Twenty-one countries, including a number of European nations, backed the resolution. Twenty, including Russia and China, voted against and 12 nations abstained.
The United States, which had led action to condemn Cuba in previous years, supported the move. Last year, a U.S. motion was narrowly defeated for the first time since 1991.
Cuban officials accused this year's sponsors of acting as U.S. ``puppets,'' and accused Washington of ``blackmail and arm-twisting.''
Cuba said last year's vote went in its favor because countries noted a series of signals, including Pope John Paul II's visit to Cuba, which demonstrated that the country was opening up.
However, Cuba has faced renewed criticism recently for recent legislation that seeks to punish those who undertake acts deemed to further aggressive U.S. policies toward Cuba, such as the long-standing embargo and subsequent moves to strengthen it.
The measure seems especially aimed at journalists who have no ties to any government organization.

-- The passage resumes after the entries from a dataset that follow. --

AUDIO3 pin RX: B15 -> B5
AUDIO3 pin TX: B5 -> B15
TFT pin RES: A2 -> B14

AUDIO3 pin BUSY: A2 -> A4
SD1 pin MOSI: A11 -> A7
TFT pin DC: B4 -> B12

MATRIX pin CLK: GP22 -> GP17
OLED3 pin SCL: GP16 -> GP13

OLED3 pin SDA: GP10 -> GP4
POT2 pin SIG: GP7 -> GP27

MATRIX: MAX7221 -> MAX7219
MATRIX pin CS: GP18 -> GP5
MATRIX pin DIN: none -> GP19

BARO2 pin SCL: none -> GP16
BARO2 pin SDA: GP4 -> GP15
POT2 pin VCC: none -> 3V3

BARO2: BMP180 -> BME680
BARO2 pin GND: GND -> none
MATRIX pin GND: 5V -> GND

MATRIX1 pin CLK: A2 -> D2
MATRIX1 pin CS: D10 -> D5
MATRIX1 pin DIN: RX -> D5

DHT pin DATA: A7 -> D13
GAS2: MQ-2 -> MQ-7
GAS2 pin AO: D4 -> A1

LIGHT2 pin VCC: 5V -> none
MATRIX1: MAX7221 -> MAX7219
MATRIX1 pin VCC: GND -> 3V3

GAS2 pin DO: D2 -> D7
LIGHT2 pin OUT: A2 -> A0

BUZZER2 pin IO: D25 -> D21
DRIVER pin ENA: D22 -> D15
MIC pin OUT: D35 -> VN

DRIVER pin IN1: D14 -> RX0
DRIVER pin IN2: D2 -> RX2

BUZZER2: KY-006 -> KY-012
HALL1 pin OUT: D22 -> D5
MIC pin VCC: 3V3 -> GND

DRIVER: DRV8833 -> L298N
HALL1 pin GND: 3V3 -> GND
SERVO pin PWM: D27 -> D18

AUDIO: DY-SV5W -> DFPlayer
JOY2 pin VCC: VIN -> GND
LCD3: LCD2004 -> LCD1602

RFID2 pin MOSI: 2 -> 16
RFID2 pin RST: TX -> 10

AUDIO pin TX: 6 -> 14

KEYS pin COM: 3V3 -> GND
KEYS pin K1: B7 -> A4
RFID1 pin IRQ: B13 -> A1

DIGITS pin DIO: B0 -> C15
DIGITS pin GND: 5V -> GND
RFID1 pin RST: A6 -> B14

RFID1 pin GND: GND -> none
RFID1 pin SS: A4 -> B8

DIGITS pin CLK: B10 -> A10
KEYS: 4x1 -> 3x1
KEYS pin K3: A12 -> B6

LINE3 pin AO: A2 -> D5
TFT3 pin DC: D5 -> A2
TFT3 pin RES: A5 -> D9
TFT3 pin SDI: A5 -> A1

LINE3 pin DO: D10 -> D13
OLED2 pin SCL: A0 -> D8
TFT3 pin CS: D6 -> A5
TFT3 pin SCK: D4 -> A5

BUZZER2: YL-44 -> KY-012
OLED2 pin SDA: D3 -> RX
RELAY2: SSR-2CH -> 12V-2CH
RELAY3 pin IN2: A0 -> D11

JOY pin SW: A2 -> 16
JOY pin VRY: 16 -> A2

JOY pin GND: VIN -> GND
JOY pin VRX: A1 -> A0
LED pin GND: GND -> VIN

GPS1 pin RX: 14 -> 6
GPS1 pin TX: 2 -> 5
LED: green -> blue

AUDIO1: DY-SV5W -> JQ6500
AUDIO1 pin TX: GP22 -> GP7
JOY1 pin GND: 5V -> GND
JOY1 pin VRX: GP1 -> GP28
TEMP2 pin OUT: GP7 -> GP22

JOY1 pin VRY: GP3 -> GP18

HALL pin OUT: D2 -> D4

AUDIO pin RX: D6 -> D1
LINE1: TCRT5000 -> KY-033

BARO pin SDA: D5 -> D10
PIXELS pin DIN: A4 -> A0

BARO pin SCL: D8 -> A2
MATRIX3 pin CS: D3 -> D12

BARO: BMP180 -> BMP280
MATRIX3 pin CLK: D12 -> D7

The resolution expressed concern about the law and urged the Cuban government to ``afford the country full and open contact with the democratic world'' by ``allowing a freer flow of people and ideas.''
Deploring ongoing rights violations ``despite the expectations raised by some positive steps,'' it also noted the conviction last month of four Cuban dissidents, tried by a closed court on charges of furthering U.S. policies against the communist country.